Bogordaily.net – Mereka datang bukan dengan jas hujan, tapi dengan kemarahan yang sudah lama ditahan.
Kamis pagi itu, 23 Oktober 2025, pukul 09.49 WIB, barisan sopir angkot mulai memadati depan Plaza Balai Kota Bogor.
Mereka tidak membawa senjata. Hanya poster-poster dengan tulisan penuh keluhan, harapan, dan sedikit—kadang banyak—amarah.
Salah satu sopir angkot bahkan dicat hijau terang. Bukan hijau biasa. Hijau yang menyala. Seperti Hulk. Seolah mereka ingin berkata: “Kami bisa berubah kalau terus ditekan.”
Warna itu bukan sekadar cat. Ia adalah simbol. Warna trayek. Warna hidup mereka. Warna yang kini seperti akan pudar oleh kebijakan “pemusnahan” angkot yang belakangan ramai diprotes.
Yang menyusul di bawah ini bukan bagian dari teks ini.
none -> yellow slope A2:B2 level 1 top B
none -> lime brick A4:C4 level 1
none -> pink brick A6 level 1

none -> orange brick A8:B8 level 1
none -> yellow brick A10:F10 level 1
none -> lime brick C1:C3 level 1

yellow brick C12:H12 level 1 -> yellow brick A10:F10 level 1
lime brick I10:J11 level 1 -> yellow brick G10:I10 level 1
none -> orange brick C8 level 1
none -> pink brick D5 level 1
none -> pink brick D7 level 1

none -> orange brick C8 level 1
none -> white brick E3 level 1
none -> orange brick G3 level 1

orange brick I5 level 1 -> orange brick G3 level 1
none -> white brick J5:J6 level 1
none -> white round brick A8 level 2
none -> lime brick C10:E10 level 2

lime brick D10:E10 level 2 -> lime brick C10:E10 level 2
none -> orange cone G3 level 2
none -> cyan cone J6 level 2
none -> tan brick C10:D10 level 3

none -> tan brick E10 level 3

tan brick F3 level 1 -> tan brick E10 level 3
Arus lalu lintas di Jalan Ir. H. Juanda, kawasan Sistem Satu Arah (SSA) itu, ikut tersendat.
Jalanan itu diisi oleh angkot-angkot yang berjejer seperti barisan tentara kalah perang—tapi masih punya semangat untuk bertahan.
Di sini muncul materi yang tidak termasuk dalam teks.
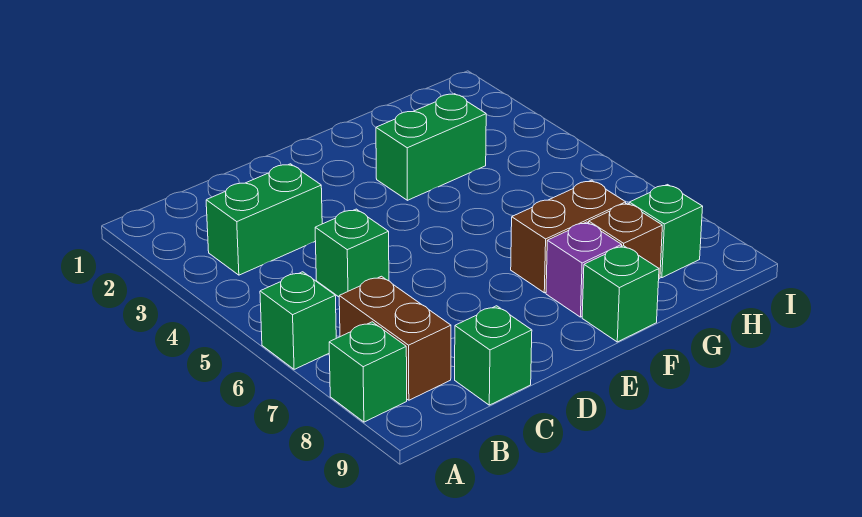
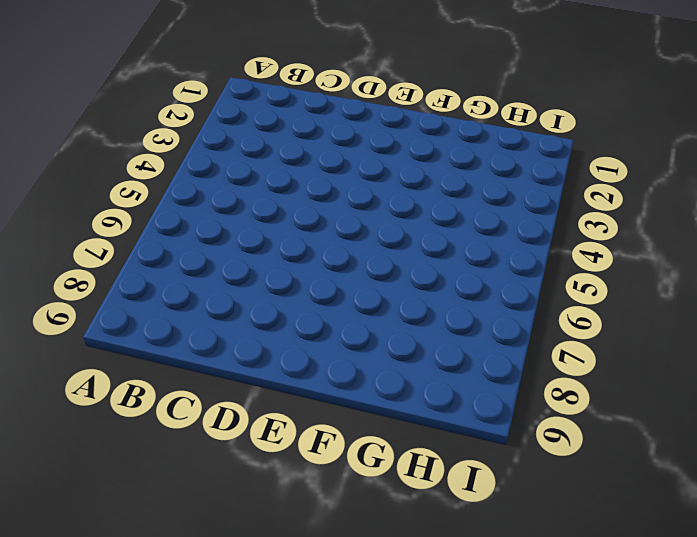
none -> green brick A6 level 1
none -> green brick A8 level 1
none -> green brick B3:C3 level 1

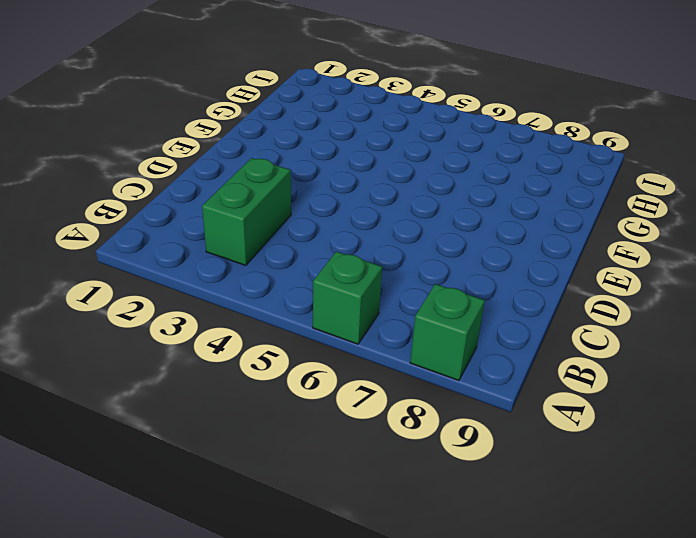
none -> brown brick B7:B8 level 1
none -> green brick C5 level 1
none -> green brick C9 level 1

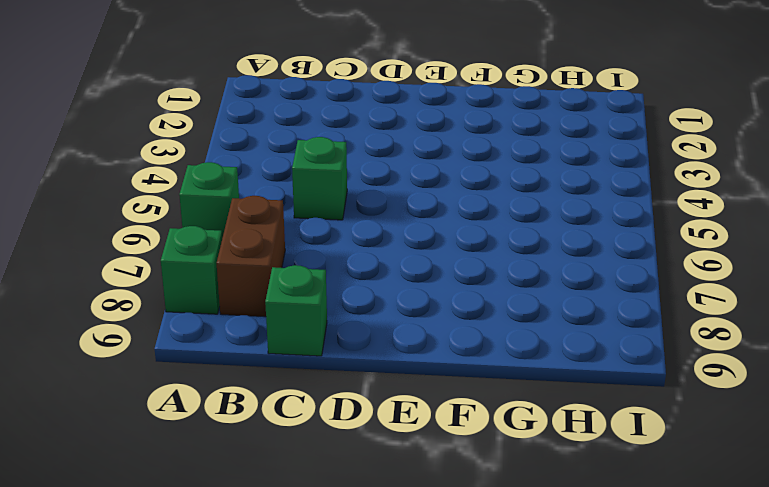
none -> green brick B3:C3 level 1
none -> green brick F3:G3 level 1
none -> brown brick F7:G7 level 1

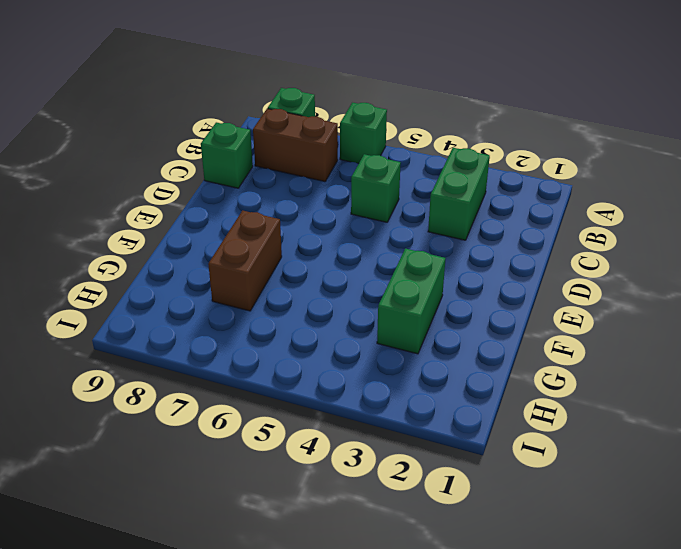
none -> purple brick F8 level 1
none -> green brick F9 level 1
none -> brown brick G8 level 1

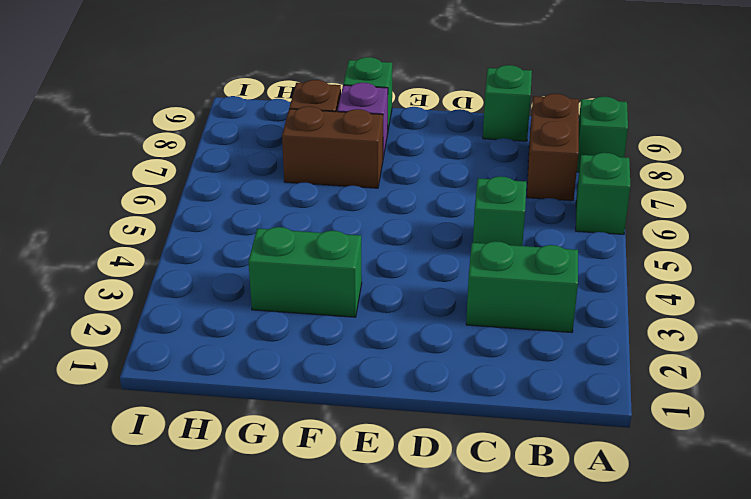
none -> green brick H8 level 1

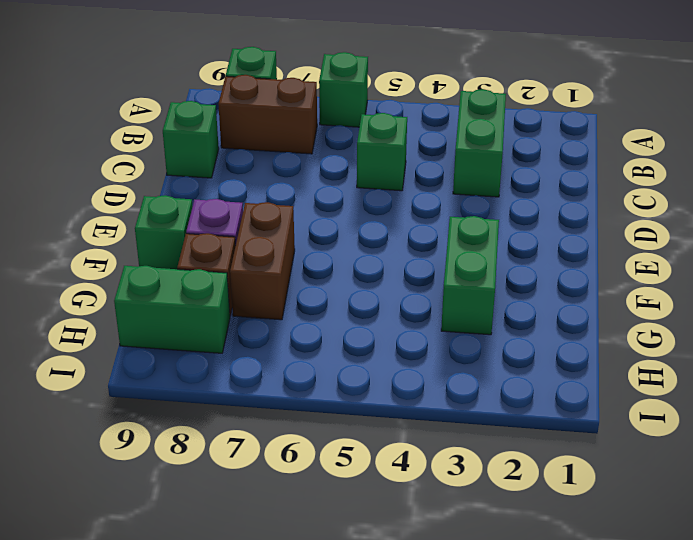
green brick H8:H9 level 1 -> green brick H8 level 1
Dari balik kaca depan yang buram, tampak wajah-wajah lelah. Tapi kali ini bukan lelah karena macet, bukan lelah karena setoran. Lelah karena merasa tak didengar.
Mereka menuntut kejelasan. Tentang masa depan. Tentang roda yang mungkin tak lagi boleh berputar di jalan yang sama.
Di tengah keramaian itu, seseorang membentangkan keluhan dan harapan.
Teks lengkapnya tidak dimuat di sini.